In the light of protests by UNIFE following the selection of the Agility Trains consortium as preferred bidder for the UK’s Intercity Express Programme, the European Commission began developing legislative proposals on reciprocity, and started discussions with Japan about a free trade agreement.

VDB and FIF say there is evidence of ‘a strong imbalance’ between European markets that are ‘completely open for public tendering’ and those of other countries, which they claim ‘are absolutely closed to manufacturers coming from the EU’. This imbalance, they suggest, could damage employment in the European railway manufacturing sector at a time when ‘competition for railway contracts is accelerating and globalising’.

The associations feel that ‘under existing WTO agreements, Japanese firms do not enjoy any legal right’ to participate in European rail and public transport procurements, and suggest that governments and other bodies awarding public-sector contracts should take ‘all appropriate measures to ensure that taxpayers’ money is not used to promote such competitive imbalances’.

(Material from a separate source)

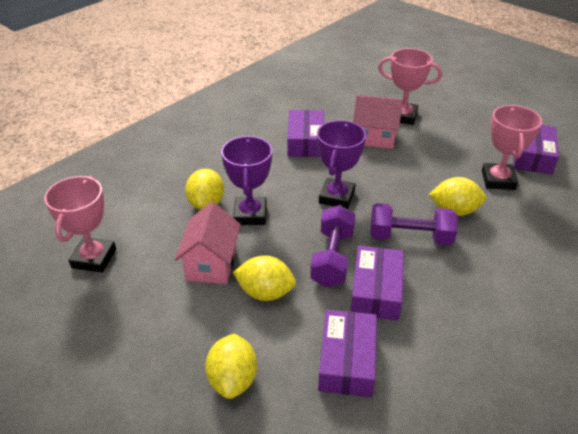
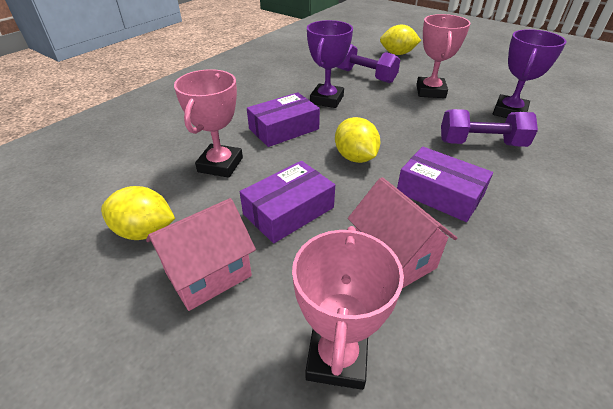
purple box: 4 -> 3
yellow lemon: 4 -> 3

Urging both their national governments and the European Commission to press ahead with the negotiations with Japan, VDB and FIF suggest that any free trade agreement should start with the abolition of ‘non-tariff barriers’, notably the ‘so-called “operational safety clause”’ which they believe is ‘systematically invoked’ to exclude European products. More broadly, they want the EU ‘to put in place an efficient, uniform and sufficiently persuasive legislative tool that will guarantee genuine reciprocity in terms of access to the public markets of third countries’.